就職活動に臨むにあたって、企業研究を行う学生は多いだろう。その時に気になるポイントの一つが、会社の成長性だ。では、会社の成長とは何か。その成長を支えるものとは何なのか。そして、成長企業に新卒入社し、働く醍醐味とは……? 国内リーディングカンパニー37社の人事・採用担当者に、各社の事例で“成長企業の真実”を聞いた。

※この記事は特別冊子「インターンシップ・ラボ2021」のweb転載です

住友電気工業

1897年の創業以来、電線製造に関する技術をコアとして自動車、情報通信、エレクトロニクス、環境エネルギー、産業素材の五つの領域で事業を展開。新価値創造を目指しグローバルでの成長を実現している

人事部 人材採用部 東京人事・採用グループ
高橋 碧

「電線御三家」のトップ企業として数えられる住友電気工業。1897年の創業以来、研究開発力を武器に、多くの社会インフラ・最先端技術を生み出してきました。主要事業はモビリティ・エネルギー・コミュニケーション(情報通信)の三つ。技術発展のスピードが速く注目度の高いビジネスです。特筆すべき点は、国内だけでなく、海外においてもオンリーワンの存在感を発揮していることです。

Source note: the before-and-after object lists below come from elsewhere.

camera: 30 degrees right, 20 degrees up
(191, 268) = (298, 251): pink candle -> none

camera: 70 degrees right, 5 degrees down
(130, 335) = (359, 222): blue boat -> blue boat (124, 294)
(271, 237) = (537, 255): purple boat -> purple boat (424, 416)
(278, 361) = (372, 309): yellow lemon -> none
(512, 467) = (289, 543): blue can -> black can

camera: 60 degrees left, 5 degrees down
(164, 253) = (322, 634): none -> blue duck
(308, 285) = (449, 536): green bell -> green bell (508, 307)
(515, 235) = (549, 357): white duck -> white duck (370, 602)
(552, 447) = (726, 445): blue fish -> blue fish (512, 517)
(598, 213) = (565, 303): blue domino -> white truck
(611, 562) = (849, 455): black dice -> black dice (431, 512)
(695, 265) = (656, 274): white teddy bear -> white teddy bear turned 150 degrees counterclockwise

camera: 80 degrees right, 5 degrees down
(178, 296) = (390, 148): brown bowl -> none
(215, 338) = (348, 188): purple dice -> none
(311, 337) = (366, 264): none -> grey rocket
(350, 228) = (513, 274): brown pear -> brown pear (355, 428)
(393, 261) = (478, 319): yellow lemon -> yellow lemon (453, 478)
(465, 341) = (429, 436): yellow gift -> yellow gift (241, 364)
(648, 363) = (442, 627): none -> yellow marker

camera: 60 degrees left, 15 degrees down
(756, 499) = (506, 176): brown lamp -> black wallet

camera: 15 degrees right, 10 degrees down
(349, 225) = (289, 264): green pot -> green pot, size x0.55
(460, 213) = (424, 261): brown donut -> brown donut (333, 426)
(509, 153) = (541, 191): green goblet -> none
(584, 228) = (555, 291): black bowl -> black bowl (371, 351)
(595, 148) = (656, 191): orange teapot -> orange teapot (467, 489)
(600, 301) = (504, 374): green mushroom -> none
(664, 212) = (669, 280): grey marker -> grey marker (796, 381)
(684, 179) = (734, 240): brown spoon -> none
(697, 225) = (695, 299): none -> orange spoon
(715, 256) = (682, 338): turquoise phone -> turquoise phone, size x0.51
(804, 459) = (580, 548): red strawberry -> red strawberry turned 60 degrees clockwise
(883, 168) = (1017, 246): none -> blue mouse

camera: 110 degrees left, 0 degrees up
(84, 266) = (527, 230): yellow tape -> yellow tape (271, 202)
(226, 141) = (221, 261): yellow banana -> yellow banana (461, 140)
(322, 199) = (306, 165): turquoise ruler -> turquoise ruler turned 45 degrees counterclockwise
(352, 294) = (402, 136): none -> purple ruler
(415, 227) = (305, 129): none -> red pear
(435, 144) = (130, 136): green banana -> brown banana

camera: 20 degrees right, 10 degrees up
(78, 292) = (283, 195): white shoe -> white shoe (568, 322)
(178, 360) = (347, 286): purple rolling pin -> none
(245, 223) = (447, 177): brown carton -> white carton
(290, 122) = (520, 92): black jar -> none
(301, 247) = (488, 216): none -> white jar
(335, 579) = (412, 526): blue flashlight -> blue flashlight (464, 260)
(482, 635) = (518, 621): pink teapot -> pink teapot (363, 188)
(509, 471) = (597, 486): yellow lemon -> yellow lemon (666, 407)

その事例の一つが、超高圧海底ケーブルです。各国で脱化石燃料が叫ばれる中、再生可能エネルギーを迅速かつ安定的に供給することは急務。当社独自の伝送技術を基に、ベルギーとイギリスをつなぐ全長141.5キロメートルの海底電力ケーブルの布設に成功しました。

またもう一つ、当社の技術が世界各国から評価される要因となった事例をご紹介します。当社の主力製品である、自動車用ワイヤーハーネスの新たな素材開発です。従来、銅素材で生産していた車内伝送システムを、軽量素材のアルミニウムに転換するというミッションです。軽量化・調達コスト改善という意味だけでなく、社会的課題とされる二酸化炭素排出削減に貢献する、当社としても大きなビジネスのターニングポイントでした。課題となったのは、銅と同等の強度をアルミニウムで実現できるかどうか。結果、もともと当社が有していた非鉄金属に関する研究が奏功し、事業構想がスタートしてからわずか3年で素材開発、製造、量産体制構築に成功しました。

この二つの事例は、いずれもここ10年の出来事。学生の皆さまにぜひお伝えしたかったのは、国内にとどまらずグローバルに当社の研究開発力をアピールすることに成功したという事実です。

財閥系の由来も相まって、国内マーケットに注力するイメージを持たれがちな当社ですが、実は全社売り上げの内訳においては海外の実績がおよそ6割にも上ります。さらに、直近の売上高3.1兆円に対し、ここ10年での純増額は1兆円。これは、当社が日本だけでなくグローバルで評価されており、かつ安定企業ではなく成長企業として今まさに活況であることを示す何よりの裏付けになると確信しています。そのため、当社のカルチャーも、安定よりも挑戦を重視する、アグレッシブな姿勢が色濃く反映されています。

次世代の製品をつくる会社
支えるのは「異端児」たち

目標に対して自分ならではの視点で取り組み、柔軟に発想していく。そんな人材像を当社は「気骨ある異端児」と表現しています。多様な製品・事業がひしめく中で、自身を一つの中小企業の経営者として見立て、徹底的にトライアルアンドエラーを繰り返すのです。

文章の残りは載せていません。